This Article is From Mar 15, 2022

Sonia Gandhi Conceded "Shielding" Amarinder Singh Was Mistake: Sources

Sonia Gandhi said keeping Amarinder Singh on in Punjab was "her mistake and error of judgement", sources said.

Sonia Gandhi Conceded 'Shielding' Amarinder Singh Was Mistake: Sources

Sonia Gandhi was asked about the Punjab debacle at the CWC meet on Sunday. (File)

New Delhi:

At the Congress Working Committee (CWC) meeting on Sunday, party chief Sonia Gandhi said that shielding former Punjab Chief Minister Amarinder Singh despite a growing pushback against him within the party's state unit was a "mistake", sources have told NDTV.

The Congress held a marathon meeting for nearly five hours on Sunday to dissect its disastrous performance in the five state elections last week that included the party losing one of the last three states it ruled on its own.

When a senior leader questioned the timing of Amarinder Singh's removal as Chief Minister, late last year, saying it should have been done much earlier and was very badly handled, Sonia Gandhi intervened and said she was to be blamed as she shielded him for a long time, sources said.
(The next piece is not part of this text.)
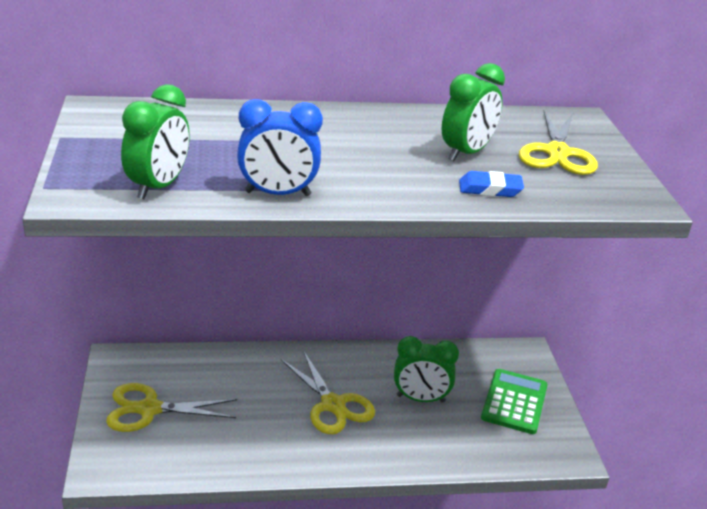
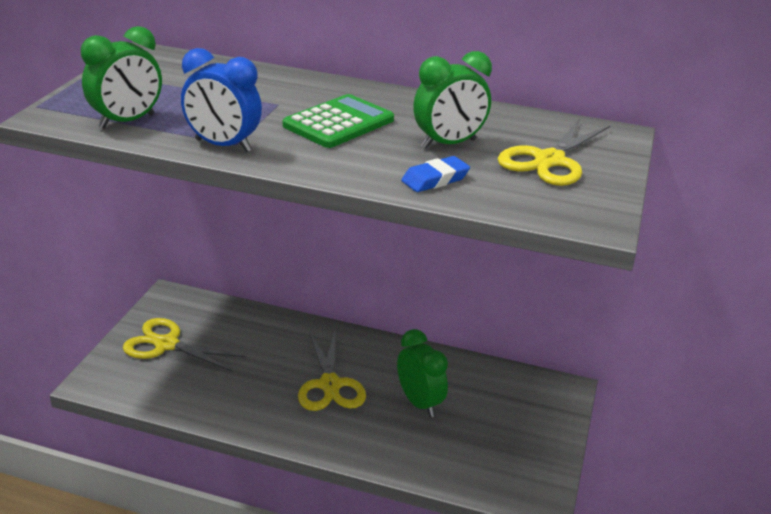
camera: 25 degrees right, 0 degrees up
(420, 399) = (419, 403): green clock -> green clock turned 150 degrees counterclockwise
(490, 189) = (435, 179): blue eraser -> blue eraser turned 60 degrees counterclockwise
(514, 402) = (516, 432): green calculator -> green calculator (338, 123)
"She admitted that it was her mistake and error of judgment to have allowed him to continue as Chief Minister," NDTV was told by a party leader who attended the meeting that reposed its faith in the Gandhis as its captains.
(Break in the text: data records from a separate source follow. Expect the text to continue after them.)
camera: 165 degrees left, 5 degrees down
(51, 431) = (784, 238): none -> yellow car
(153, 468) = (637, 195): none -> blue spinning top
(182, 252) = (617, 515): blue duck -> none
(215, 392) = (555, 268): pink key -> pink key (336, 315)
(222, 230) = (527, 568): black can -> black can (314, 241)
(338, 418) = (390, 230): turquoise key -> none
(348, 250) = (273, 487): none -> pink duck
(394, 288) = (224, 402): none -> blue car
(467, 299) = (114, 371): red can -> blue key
After months of internal wrangling between Amarinder Singh and the party's state chief Navjot Singh Sidhu, the former Chief Minister was asked to step down in September, with just five months to go for the elections that were held in February.

He launched a new party, the Punjab Lok Congress, and fought the elections with the BJP, failing to win a single seat including his long-time bastion of Patiala.

After Captain Singh's departure, the Congress was besieged by another surreptitious rivalry between his successor Charanjit Singh Channi and Navjot Singh Sidhu that led to a tug-of-war for the party's Chief Ministerial nomination.

That feud was settled by senior leader Rahul Gandhi, less than two weeks before the elections, who picked Mr Channi, praising him as the "son of a poor household" while his nephew came under anti-corruption raids.

The Congress scored just 18 seats out of 117 while the eight-year-old Aam Aadmi Party (AAP) got 92, closing a stunning sweep led by Delhi Chief Minister Arvind Kejriwal and his Punjab nominee Bhagwant Mann.